Dimitri hustete erneut unterdrückt. Jetzt rann ihm das Blut ohne Unterlass aus der Nase, tropfte auf seine Hände und bedeckte sie mit zähem, schlammigen Rot, durchzogen von Schwarz. Er versuchte gurgelnd, Worte zu formulieren; wollte verhindern, dass das Blut in seine Kehle rann, während er von Husten geschüttelt wurde.

»Wir haben mehrere Informanten, weißt du? Sie sind sehr schlau und gut versteckt. Leider hat uns einer von ihnen mitgeteilt, dass irgendjemand unsere Rauschmittel verkauft«, fuhr Marya fort. »Diese Person kauft sie von uns und verkauft sie dann für nahezu das Vierfache weiter. Wer würde wohl so etwas tun, Dima?«

Dimitri gab einen Laut von sich, Maryas Namen vielleicht, und sackte auf alle viere vor das Sofa. Ein Schauer lief durch seinen Körper, dann noch einer, er schlug sich den Kopf an der Tischecke an und fiel zu Boden.

Lev rief ihn beim Namen, doch der Schrei wurde von Maryas Zauber erstickt. Sie war bei Weitem die bessere Hexe – das hatte ihr Vater immer gesagt. Er selbst sprach von der jungen Marya Antonova wie von einem Dämon aus der Alten Welt, als sei sie die böse Hexe, vor der man Kinder warnte. Dennoch sprang Lev panisch vor, spürte dann aber den eisernen Griff seines Bruders Roman am Kragen, der ihn an Ort und Stelle hielt, während Dimitri sich mühsam aufsetzte, um dann doch wieder zu Boden zu sinken. Unter seiner Wange sammelte sich eine Blutlache.

»Es schmerzt mich, Dima, ehrlich«, sagte Marya ausdruckslos. »Ich war wirklich davon ausgegangen, dass wir Freunde sind, weißt du? Ich hatte gedacht, ich könnte dir vertrauen. Früher warst du immer so aufrichtig … Natürlich, in zehn Jahren kann viel passieren, aber ich hätte nicht gedacht, dass wir uns mal in dieser Situation wiederfinden.« Sie seufzte und schüttelte den Kopf. »Es schmerzt mich ebenso sehr wie dich.« Dimitri rang um Luft; sie wandte den Blick nicht eine Sekunde lang ab, selbst als er von heftigen Krämpfen geschüttelt wurde. »Und dich scheint es ja wirklich sehr zu schmerzen.«

Lev spürte erneut, wie er den Namen seines Bruders schrie, wie er sich durch seine Kehle kämpfte, bis Dimitri endlich, endlich aufhörte zu krampfen und erschlaffte. Das Ganze mutete an wie ein barockes Porträt; von seinem verdrehten Oberkörper bis hin zu dem ausgestreckten Arm und der geöffneten Hand, die neben Maryas Füßen lag.

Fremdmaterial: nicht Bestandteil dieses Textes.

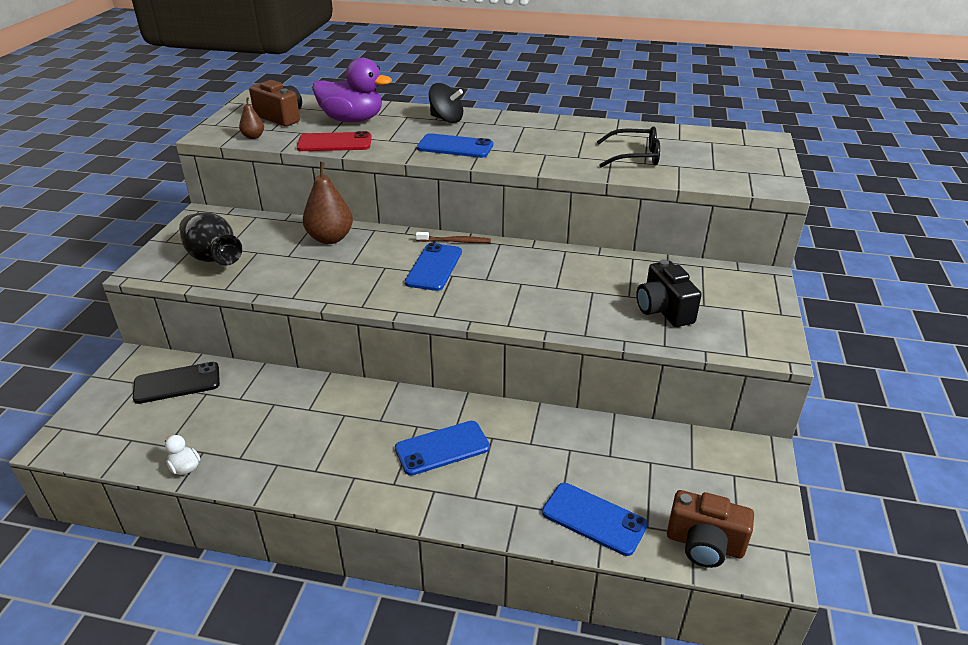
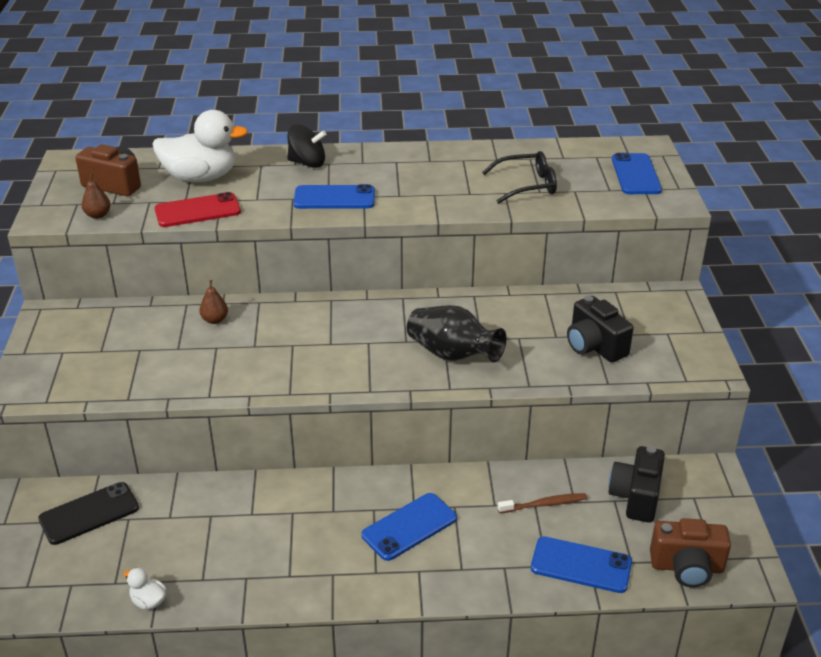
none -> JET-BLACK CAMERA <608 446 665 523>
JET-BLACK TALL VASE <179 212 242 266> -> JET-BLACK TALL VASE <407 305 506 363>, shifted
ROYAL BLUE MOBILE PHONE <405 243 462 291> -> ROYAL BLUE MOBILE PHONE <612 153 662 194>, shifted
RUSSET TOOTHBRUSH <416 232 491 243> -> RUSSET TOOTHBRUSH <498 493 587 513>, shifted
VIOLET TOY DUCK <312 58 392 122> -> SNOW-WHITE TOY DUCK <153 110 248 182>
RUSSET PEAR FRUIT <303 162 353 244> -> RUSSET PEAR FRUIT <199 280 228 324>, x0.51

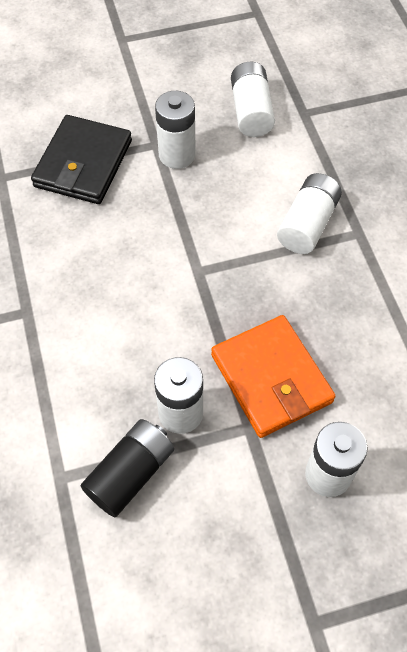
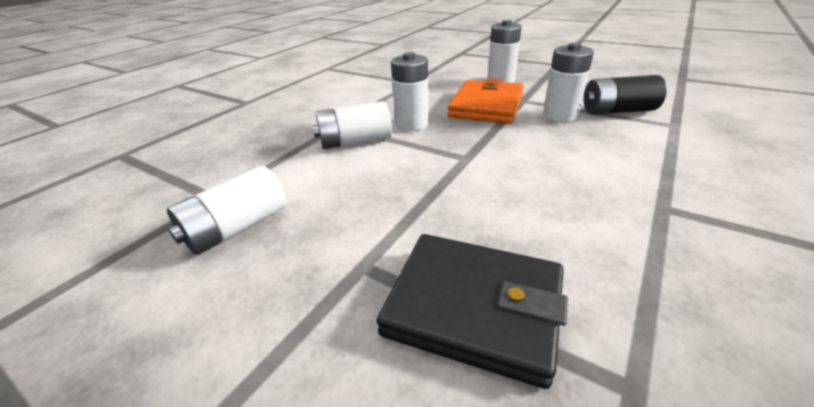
SNOW-WHITE AA BATTERY <155 91 196 169> -> SNOW-WHITE AA BATTERY <391 52 429 131>, shifted
JET-BLACK WALLET <31 115 132 204> -> JET-BLACK WALLET <377 234 568 389>, 45 degrees clockwise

»Na dann.« Marya seufzte und stand auf. »Das wär’s dann wohl. Ivan, meinen Mantel, bitte.«

Nachdem Roman ihn losgelassen hatte, ging Lev neben Dimitri in die Knie. Roman sah angespannt und hilflos zu, wie Lev nach dem Puls ihres Bruders tastete und panisch Zauber um Zauber wirkte, um das übrige Blut in seinem Körper zu halten, um seine Lungen zur Arbeit zu bewegen. Dimitris Atem ging flach, seine Brust bewegte sich kaum noch, und in einem Moment der Hoffnungslosigkeit blickte Lev zu Marya auf, die sich gerade schwarze Lederhandschuhe anzog.

»Warum?«, krächzte er, ohne groß darüber nachzudenken.

Er war nicht überrascht, dass er die Kontrolle über seine Stimme wiedererlangt hatte, und sie war ebenso wenig überrascht, dass er eine Frage an sie richtete. Vorsichtig wischte sie einen Fleck vom Glas ihrer übergroßen, schwarzen Sonnenbrille, bevor sie sie aufsetzte.

»Sag Koschei, dass Baba Yaga lieb grüßen lässt«, sagte sie schlicht.

Übersetzung: Ihr seid dran.

Dann drehte Marya Antonova sich um, bedeutete Ivan, ihr zu folgen, und ließ die Tür hinter sich ins Schloss fallen.

I. 2(Was die Leute sehen.)

»Alexandra Ant … oh, sorry, Anto-no-va?«

»Hi, das bin ich.« Sasha hob schnell die Hand. »Man spricht das An-ton-ova aus. Aber alle nennen mich Sasha.«

»Ah, okay, cool«, sagte der Aushilfsdozent und hatte es offensichtlich im nächsten Augenblick schon wieder vergessen. »Du arbeitest mit ähm …« Er überflog die Liste in seiner Hand. »Eric Taylor, John Anders und Nirav äh …«

»Vemulakonda«, warf jemand eine Reihe hinter Sasha kühl ein.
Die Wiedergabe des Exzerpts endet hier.